Summer is my time.
Swimming across lakes.
Long evenings full of robin calls and mourning dove song.
Building my breakfast around fresh kale from the garden.
Wearing maybe three items of clothing.
Drenching my eyes in the vivid green everywhere.
And how I love summer storms.
The metal-gray clouds boiling up in the west.
The first intimations of thunder.
The shock and thrill of lightning ripping the sky into pieces.
And the smell that arises after the first drops of rain – fresh and green and dusty.
Years ago when visiting friends in Milwaukee, I witnessed a fantastic summer storm over Lake Michigan as we were driving home from a concert. That night my affection coalesced into the opening lines for a song of praise:
I want to bite the lightning
I want to taste the thunder
Roll it around in my mouth like dark red wine.
I want the rain to bathe me,
Baptize, cleanse and save me.
I want the wind to blow away all that’s dead or dying
The sky is crying…
It makes sense to me that many peoples of the world venerate a god of thunder. In Hinduism, the thunder god is Indra. In Greek mythology, it’s Zeus. And Norse mythology features Thor, son of Odin. Shango is the deity of fire and thunder in the Yoruba tradition of Africa and the diaspora. When I hunted the Internet for gods of thunder, I found a list of well over one hundred examples from around the world.

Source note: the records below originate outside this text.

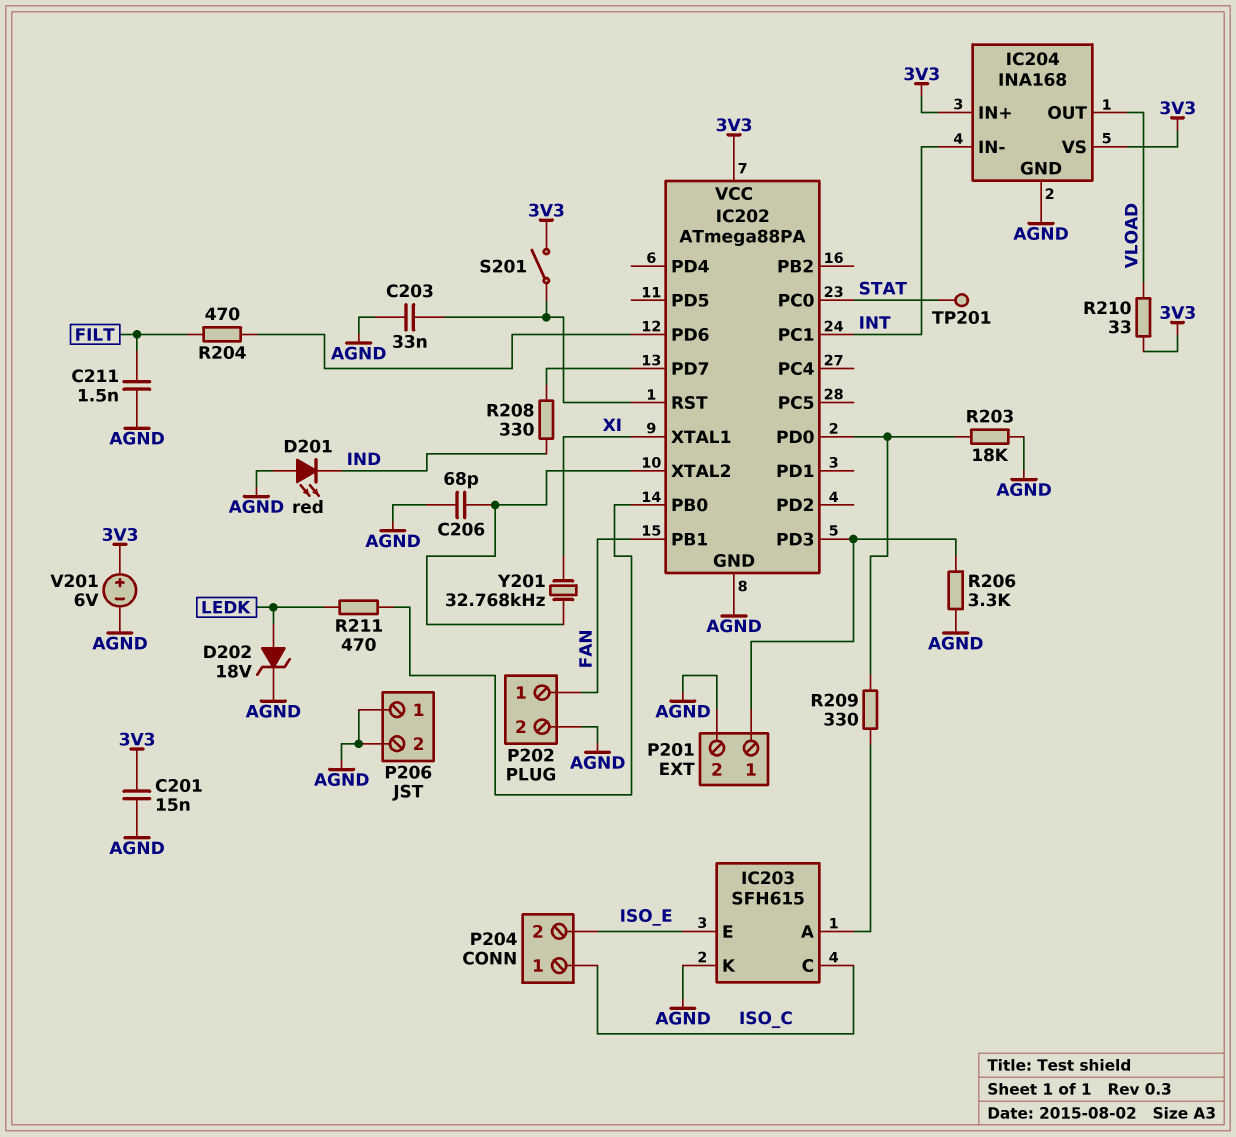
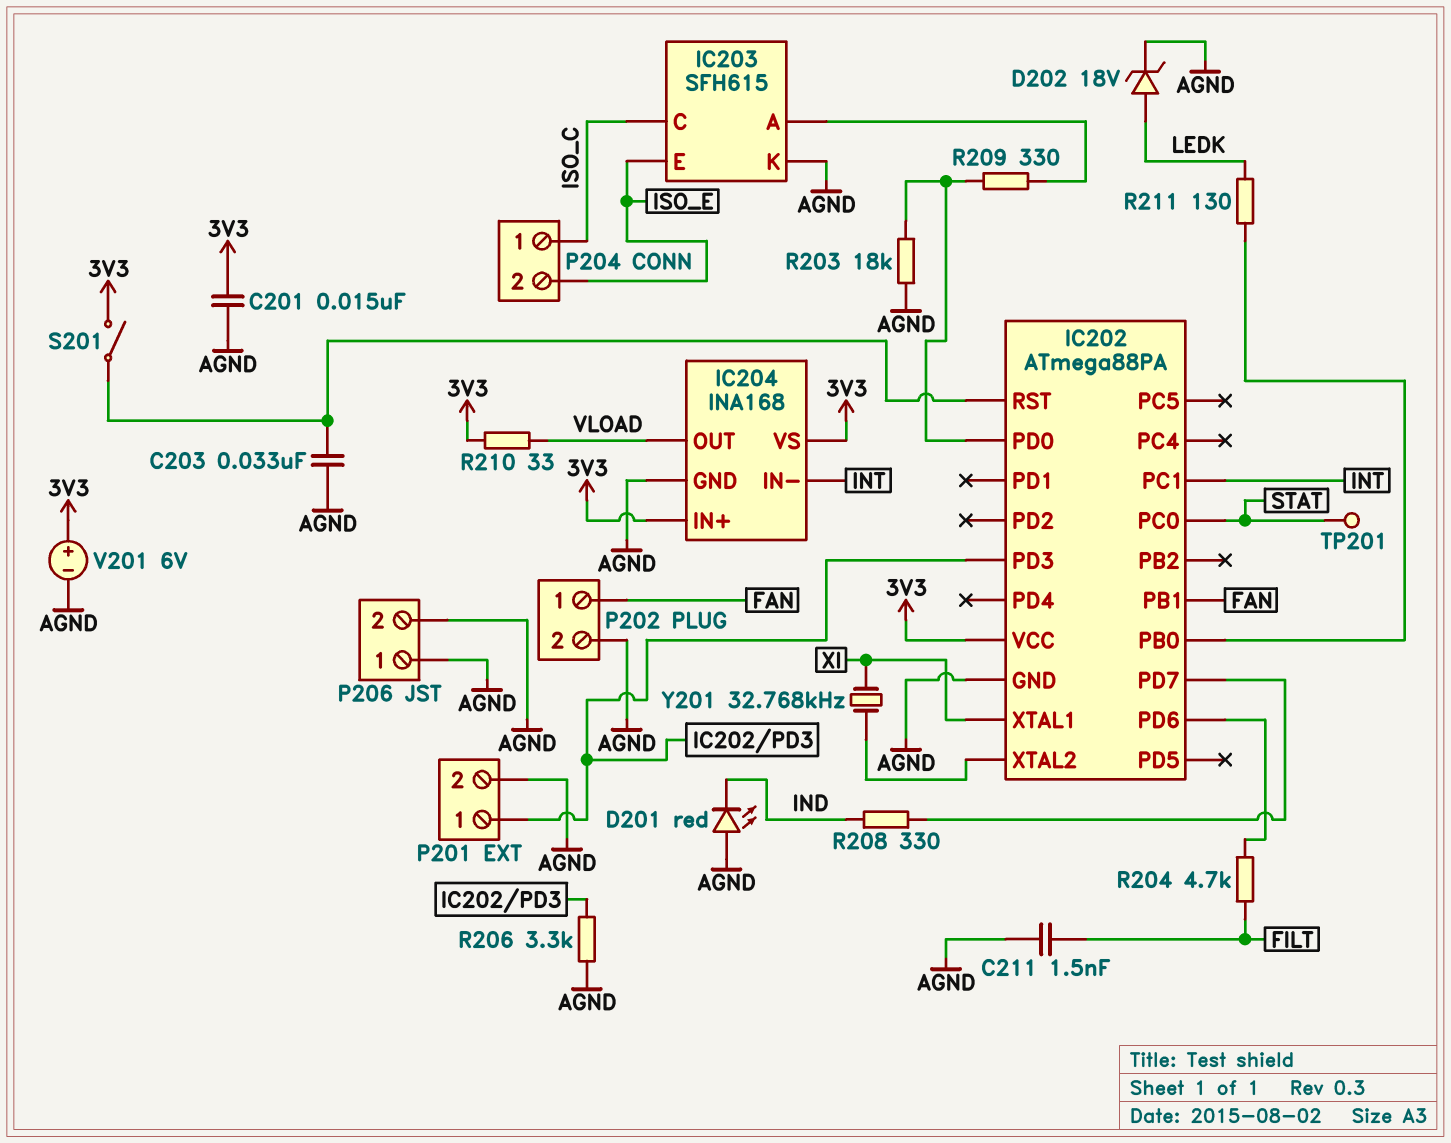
C206: 68pF (AGND, IC202/XTAL2) -> none
R204: 470 (FILT, IC202/PD6) -> 4.7k (FILT, IC202/PD6)
R211: 470 (IC202/PB0, LEDK) -> 130 (IC202/PB0, LEDK)

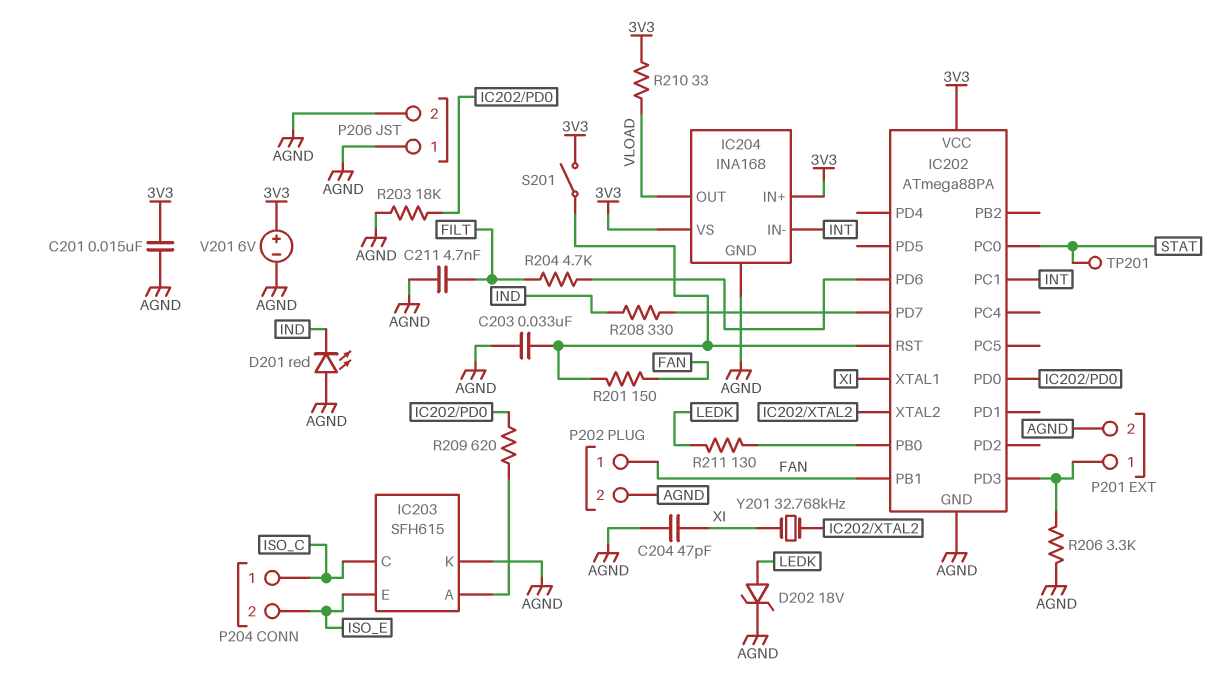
C204: none -> 47pF (AGND, XI)
C211: 1.5nF (AGND, FILT) -> 4.7nF (AGND, FILT)
R201: none -> 150 (FAN, IC202/RST)
R209: 330 (IC202/PD0, IC203/A) -> 620 (IC202/PD0, IC203/A)

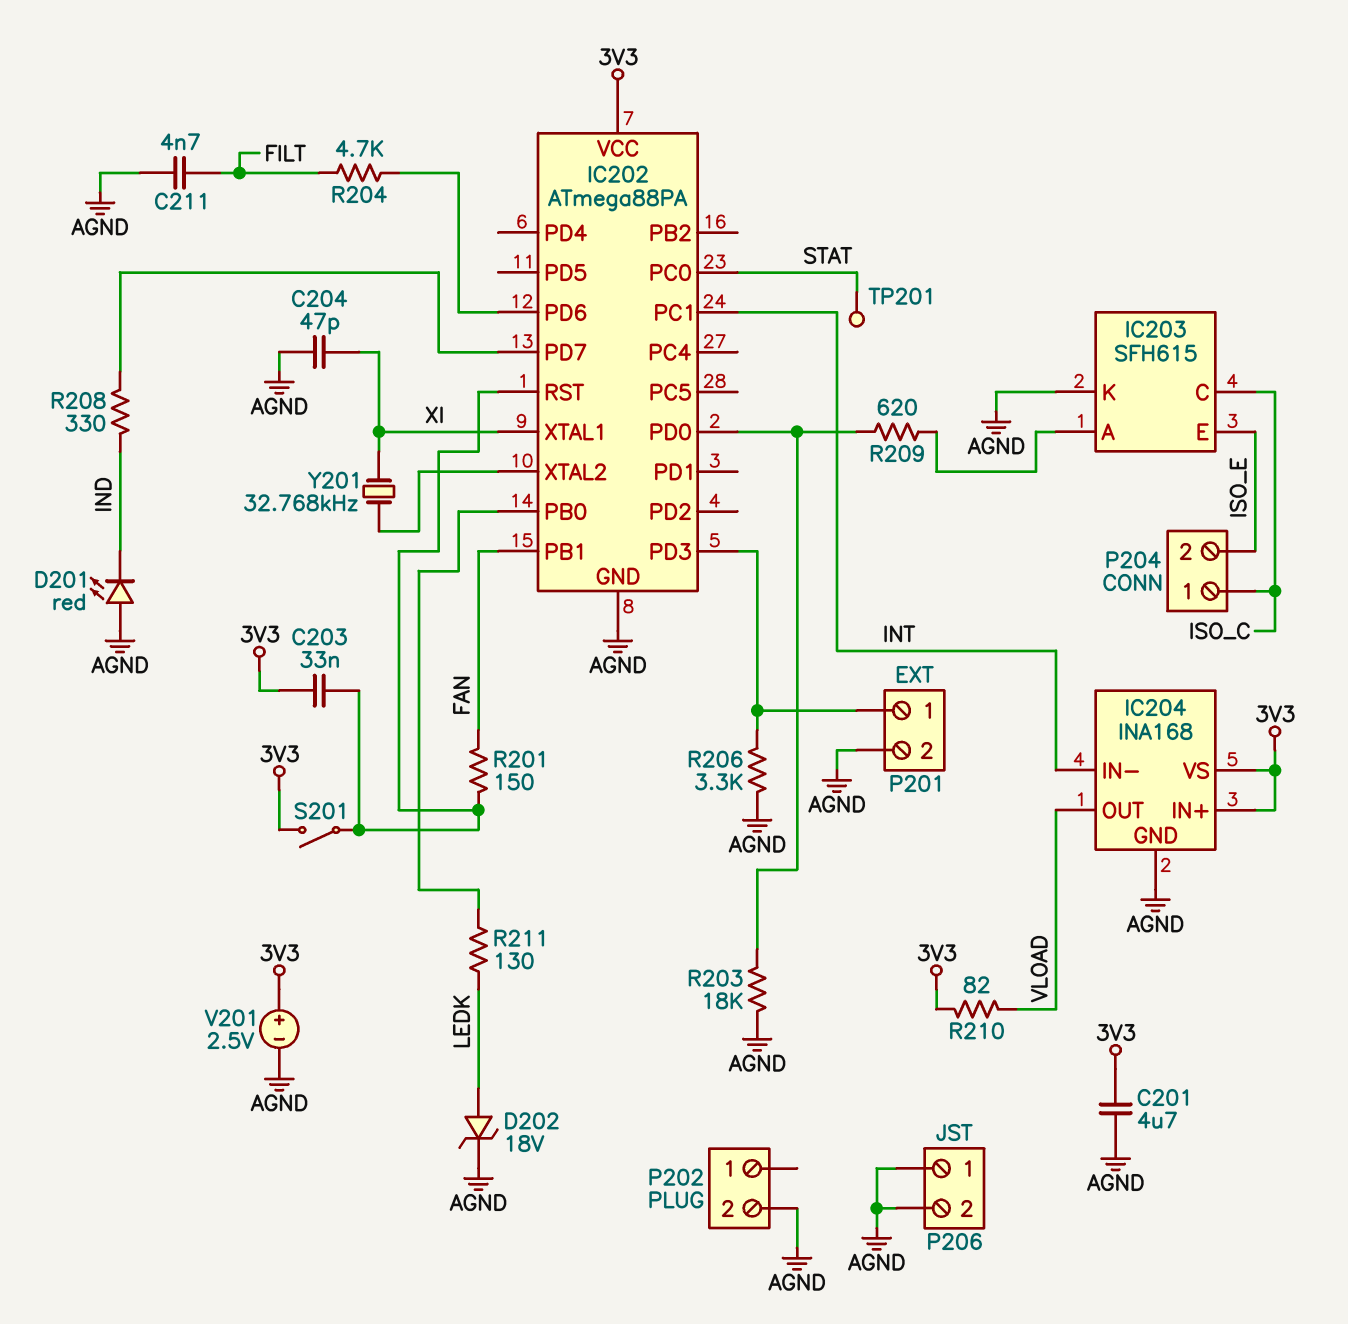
C201: 15nF (3V3, AGND) -> 4.7uF (3V3, AGND)
C203: 33nF (AGND, IC202/RST) -> 33nF (3V3, IC202/RST)
P202 pin 1: FAN -> none
R210: 33 (3V3, VLOAD) -> 82 (3V3, VLOAD)
V201: 6V (plus 3V3, minus AGND) -> 2.5V (plus 3V3, minus AGND)

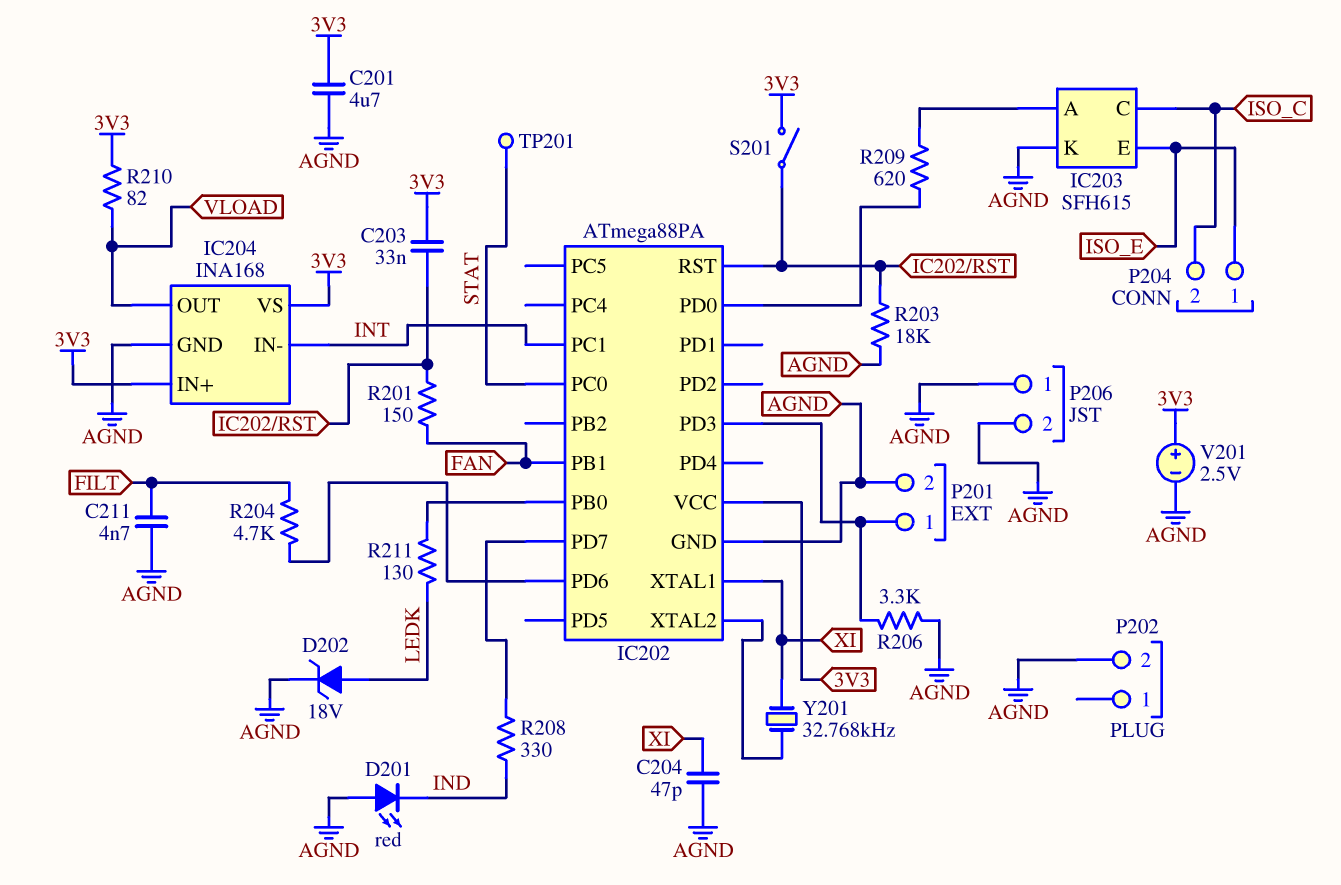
P204 pin 1: ISO_C -> ISO_E
P204 pin 2: ISO_E -> ISO_C
R203: 18k (AGND, IC202/PD0) -> 18k (AGND, IC202/RST)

I guess I’m not the only one who draws power and inspiration from the storm.
Storms thrill us because they are dangerous and beautiful at the same time. They bring change in both subtle and radical ways. This week there were isolated hailstorms in my region. Crops and gardens were shredded; cars and roofs were damaged.
I call the miracle of hailstones, falling ice from a summer sky
I call the cold, blue fire that leaves an imprint behind my eye
I call the grumbling of gray cloud
The thunder’s voice that shouts out loud
I call the blessing of the rain
I love the rain, love the rain, love the rain…..

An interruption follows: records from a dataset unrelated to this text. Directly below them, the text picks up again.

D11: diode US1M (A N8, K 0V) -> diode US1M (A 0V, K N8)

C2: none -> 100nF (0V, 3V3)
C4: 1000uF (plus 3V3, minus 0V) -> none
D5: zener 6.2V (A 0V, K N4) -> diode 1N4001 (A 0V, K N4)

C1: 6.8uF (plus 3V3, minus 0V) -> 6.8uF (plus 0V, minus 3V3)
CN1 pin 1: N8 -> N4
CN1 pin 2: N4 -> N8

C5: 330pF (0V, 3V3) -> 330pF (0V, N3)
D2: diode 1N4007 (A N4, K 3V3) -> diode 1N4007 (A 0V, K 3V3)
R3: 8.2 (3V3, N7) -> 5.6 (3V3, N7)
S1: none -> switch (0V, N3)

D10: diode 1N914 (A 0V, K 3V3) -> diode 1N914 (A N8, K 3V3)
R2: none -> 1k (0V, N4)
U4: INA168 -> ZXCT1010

Storms are nothing to mess with. There are areas of my city that are still stark and treeless from the ferocity of a tornado.

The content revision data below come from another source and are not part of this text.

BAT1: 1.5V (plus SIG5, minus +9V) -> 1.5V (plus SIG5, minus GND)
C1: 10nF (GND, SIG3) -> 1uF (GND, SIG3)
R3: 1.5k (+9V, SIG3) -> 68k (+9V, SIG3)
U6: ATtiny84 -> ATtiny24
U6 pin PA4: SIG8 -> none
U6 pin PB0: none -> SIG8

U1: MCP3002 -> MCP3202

And yet I relish those mornings like the one last week, when I woke in the predawn to the low grumble of thunder and a flashbulb of lightning against the bedroom curtains. By the time I got up, the storm had passed. Stepping into my fresh-washed garden with my coffee in hand, I saw the morning sun dancing in the trembling raindrops on each leaf and stem. Did I mention that the air smelled divine? Like summer itself? Like everything I love about living on this astonishingly alive and vivid planet?